Solved – What to do if ACF or PACF show significant higher lags

autocorrelationautoregressivelagsmoving averagetime series

I have monthly climate data for 90 years.
I assembled the best model I could (added sensible parameters to minimize AIC), and then tried various ARMA correlation structures (using gls in lmne package in R) to reduce significant small (<30) lags. I then selected the ARMA model with the lowest AIC as my best model.

However, based on the ACF and PACF plots, there are still significant larger-interval lags (>30).

ACF_PACF_GDD_NC graphs

My questions are:

  1. How should I react to that? Do I consider them to be important or spurious?

    • I initially assumed that if lag 60 (associated with 5 year) was significant, then this would indicate that there is a 5 year trend in my data. However, I thought I'd heard before that ACF/PACF is not a good way to approach long-term lags.
  2. What do I do with this? How would I go about reducing the larger lags?

    • For example, is there a specific ARMA p/q combo that 'best' reduces larger lags? Or should I try adding sin/cos variables in my model? Or some other approach?

    • Again, if the ACF/PACF are not good for IDing large lags, how would I determine the 'real' long-term cyclic patterns to actually account for?

Best Answer

[I believe this is a duplicate - and while I can find questions with this issue explained in comments, the couple that explain it correctly and fully in answers aren't really answering the same question. There probably is a good duplicate somewhere but since I couldn't locate one -- this will serve as an answer in the meantime.]

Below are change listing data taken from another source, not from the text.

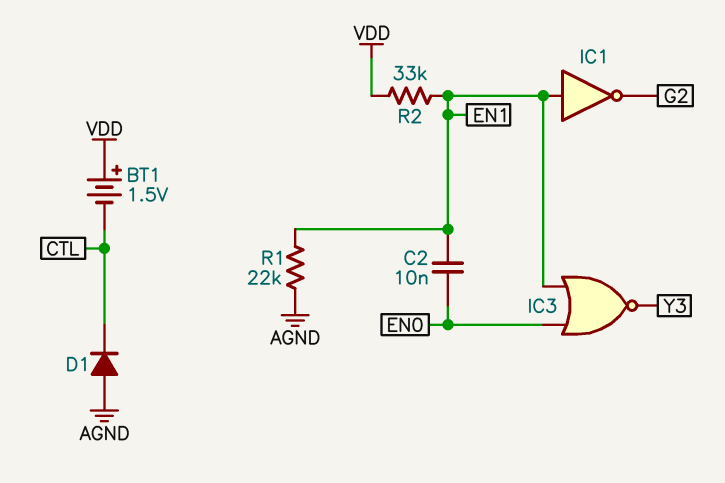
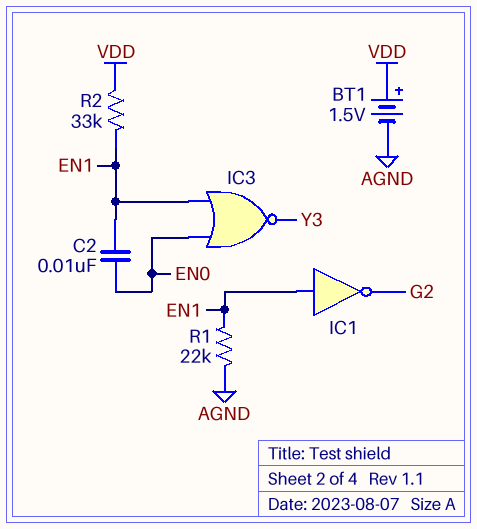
BT1: 1.5V (plus VDD, minus CTL) -> 1.5V (plus VDD, minus AGND)
D1: diode (A AGND, K CTL) -> none

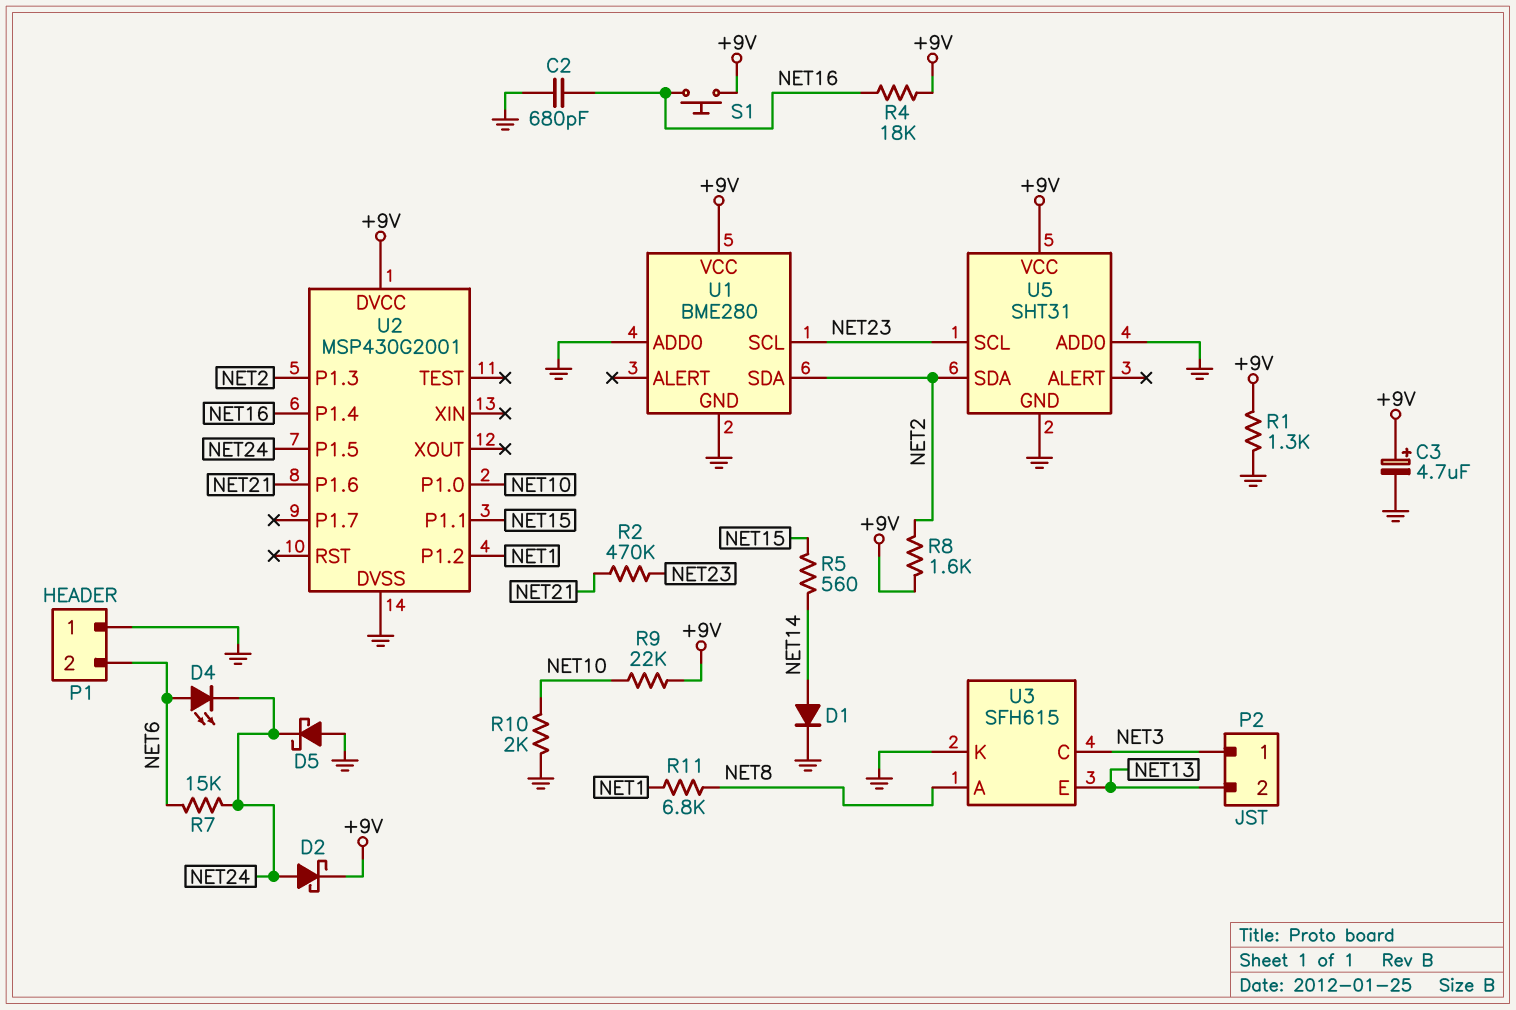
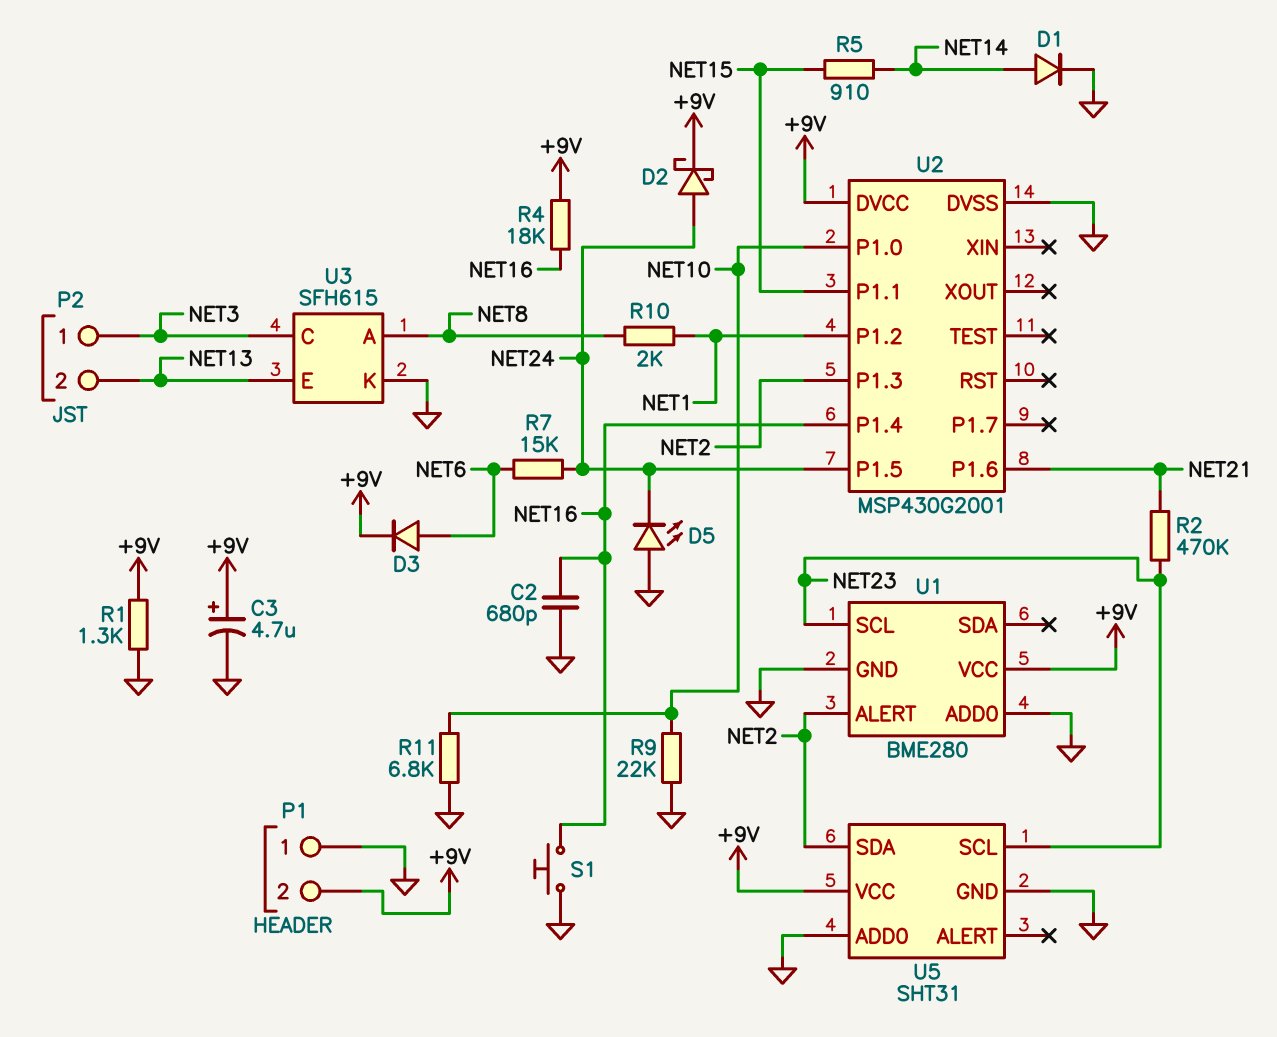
D3: none -> diode (A NET6, K +9V)
D4: LED (A NET6, K NET24) -> none
D5: schottky (A GND, K NET24) -> LED (A GND, K NET24)
P1 pin 2: NET6 -> +9V
R5: 560 (NET14, NET15) -> 910 (NET14, NET15)
R8: 1.6k (+9V, NET2) -> none
R9: 22k (+9V, NET10) -> 22k (GND, NET10)
R10: 2k (GND, NET10) -> 2k (NET1, NET8)
R11: 6.8k (NET1, NET8) -> 6.8k (GND, NET10)
S1: button (+9V, NET16) -> button (GND, NET16)
U1 pin ALERT: none -> NET2
U1 pin SDA: NET2 -> none

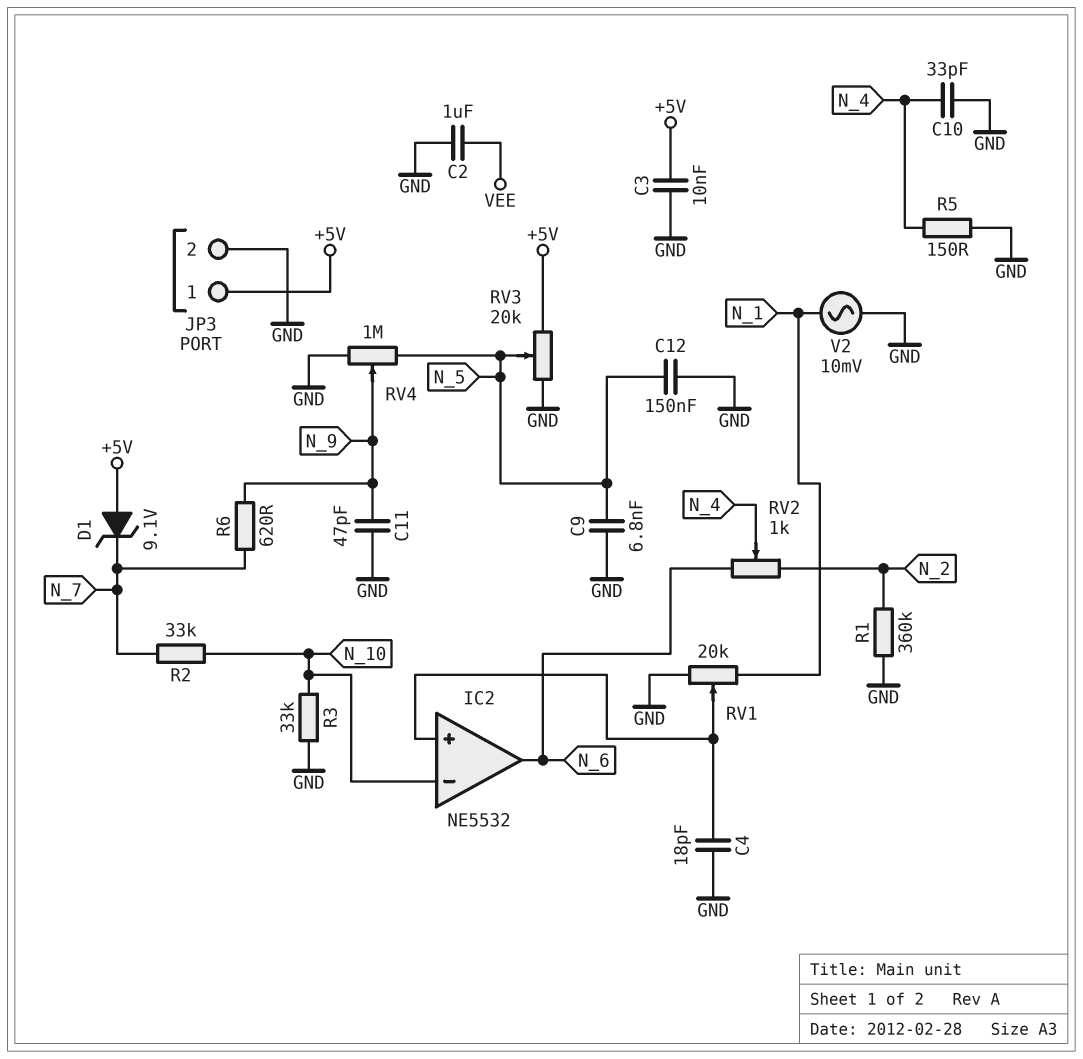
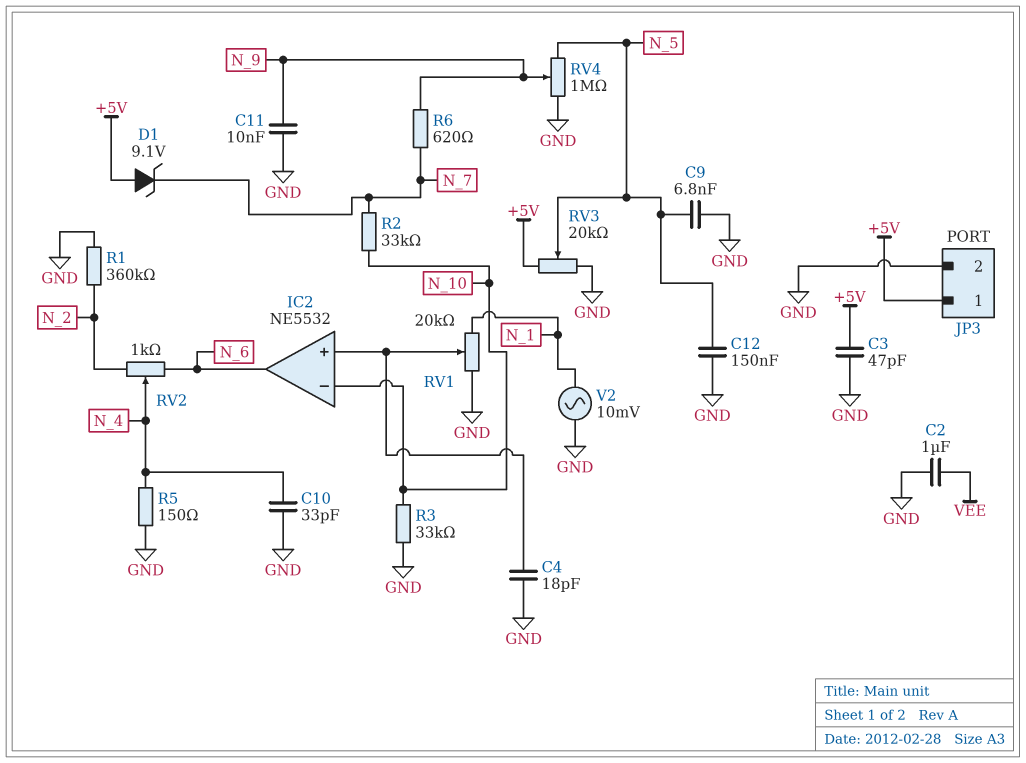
C3: 10nF (+5V, GND) -> 47pF (+5V, GND)
C11: 47pF (GND, N_9) -> 10nF (GND, N_9)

If you choose your cut-off for significance for each lag to be a 95% interval (so you conclude the ACF or PACF at leach lag was non-zero if it was larger in magnitude than the boundary of the 95% interval) then when there were no non-zero population ACF or PACF values, you'd expect to see 5% of your sample values outside the bounds. (If your sample ACF or PACF values for each lag were independent of each other, the number outside would be binomial($l,0.05$), where $l$ is the number of different lags considered.)

So even if nothing were going on, you should see about 5% of the values somewhat outside the bounds. For example, with 120 lags you expect 6 to be outside the bounds with no population autocorrelations being non-zero, but of course random variation means you may see s bit more than 6 or fewer than 6.

Indeed, getting none of the values outside those 95% lines would be suspicious - you shouldn't see that!

So there's no reason on the basis of what we see in those diplays to think that there's anything going on -- the displays are quite consistent with independence in the series you computed the ACF of.